If the whole state of California embraced PACE at the same rate as Riverside County, residential PACE could generate up to $3.5 billion of private investment. That could create more than a few high quality local jobs.
Last week, about $100 million of the HERO financings were securitized and sold to investors by Deutsche Bank. The terms of the transactions indicate the incredible power of the PACE structure and potential of these clean energy investments. Despite all of the financings coming from a single county, 20 year maturities for the underlying loans, and an overcollateralization of only 3%, the rating agency provided a AA rating, the second highest possible, for these financial assets. For comparison, geographically diversified pools of unsecured 10-12 year energy efficiency loans may require overcollateralization of 20+% to achieve BBB ratings.

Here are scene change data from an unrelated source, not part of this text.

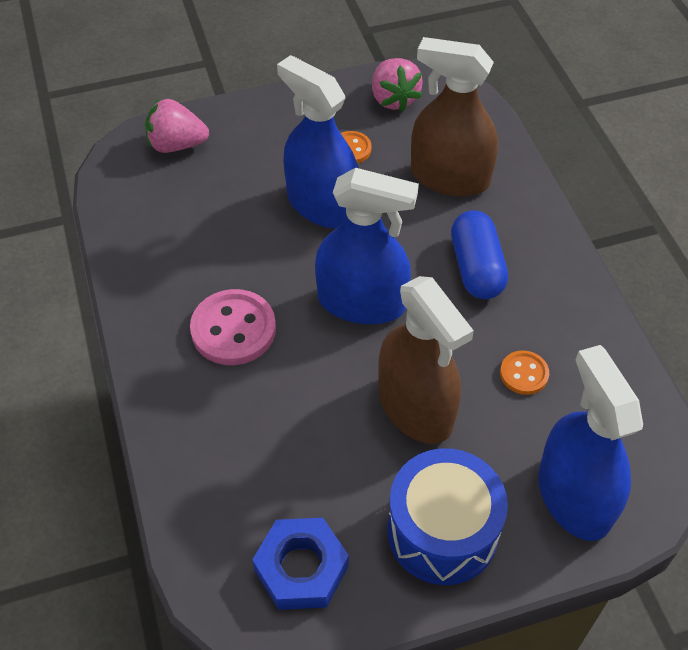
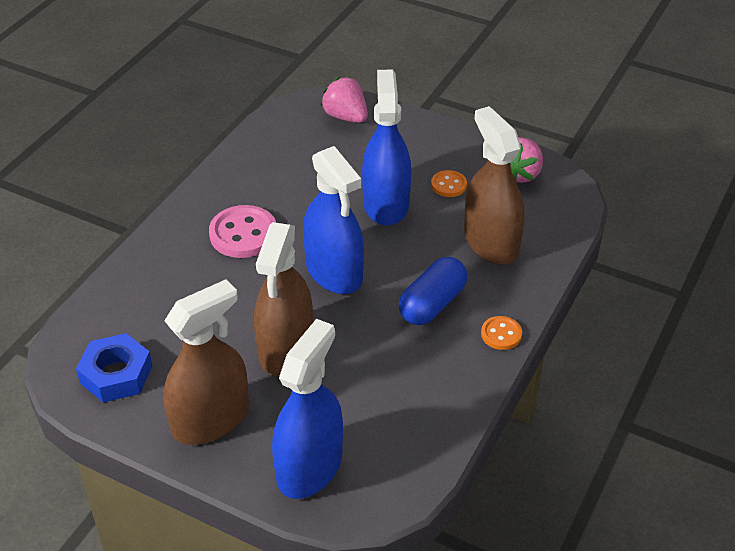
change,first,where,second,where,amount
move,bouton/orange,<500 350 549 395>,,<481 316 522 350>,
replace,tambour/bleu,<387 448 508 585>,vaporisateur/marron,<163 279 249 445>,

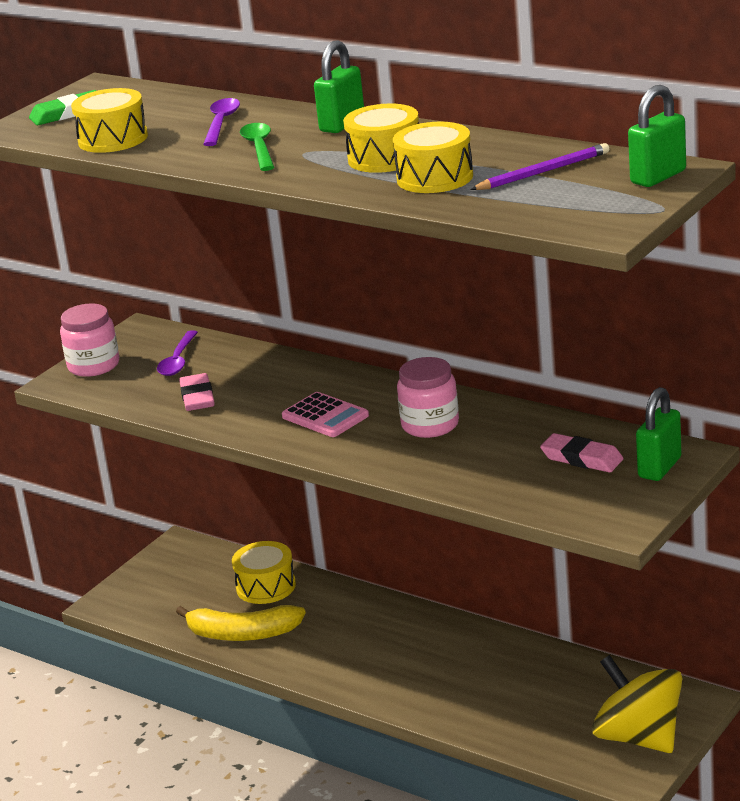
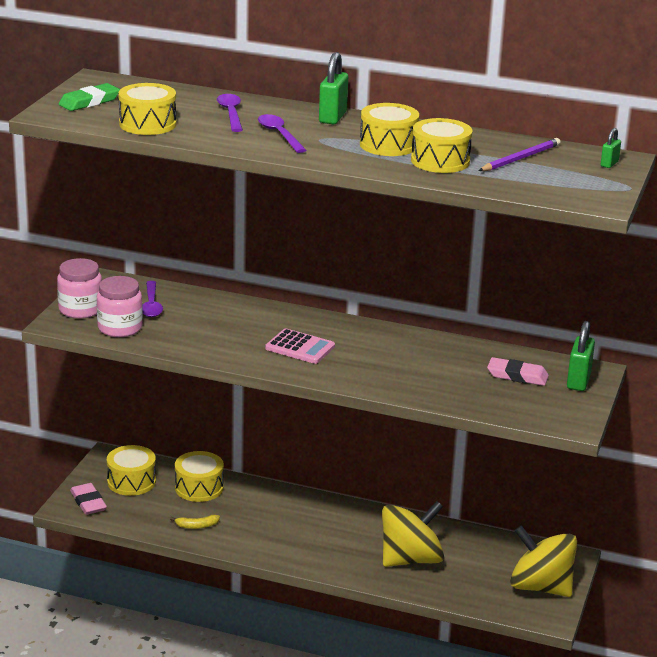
change,first,where,second,where,amount
resize,cadenas/vert,<628 85 686 187>,,<601 128 621 168>,x0.54
recolor,cuillère/vert,<240 123 274 171>,cuillère/violet,<258 114 306 153>,
move,bocal/rose,<397 357 459 438>,,<97 276 143 337>,
move,gomme/rose,<179 373 215 411>,,<70 483 107 515>,
resize,banane/jaune,<176 605 306 641>,,<170 515 220 529>,x0.46
insert,,,tambour/jaune,<107 445 156 496>,
insert,,,toupie/jaune,<382 501 444 567>,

The transaction was priced last week at a yield of 4.75% (11 year SWAP rates + 180 bps) and some market experts expect that future transactions may capture even lower yields as investors become comfortable with PACE.
HERO is setting the pace for clean energy financing. In the coming months, EDF will be working with HERO and other PACE programs to ensure continued success in California, with hopes to expand this proven opportunity to additional states. “We are fortunate to be working with EDF and local governments throughout California to enable thousands of homeowners to lower their utility bills and collectively save millions of dollars,” commented JP McNeill, CEO of Renovate America, “this is a great example of what happens when the public sector and the private sector work together to deliver a solution for homeowners in the U.S.”
This commentary originally appeared on our California Dream 2.0 blog.
2 Comments
This is very bad news for the solar companies that offer solar lease and PPAs. What homeowner in his or her right mind is going to sign a 20 year solar lease or PPA contract which offers no tax deductible interest when they can get $0 down PACE financing that lets the homeowner make his or her payments through their property tax bill and offers tax deductible interest while keeping the 30% federal tax credit and any other applicable financial incentive on a much lower priced system, (sub $3.00 a watt) for a much greater return on their investment. PACE financing will spell the end of solar leases and PPAs in California in 2014.
Hi Ray! I agree with you that PACE may be a very attractive alternative for homeowners to finance solar installations, but the solar installers may decide to offer PACE financing (one of the big installers already is doing that) and/or improve the terms of lease financing. Either way, consumers should expect lower costs for solar installations.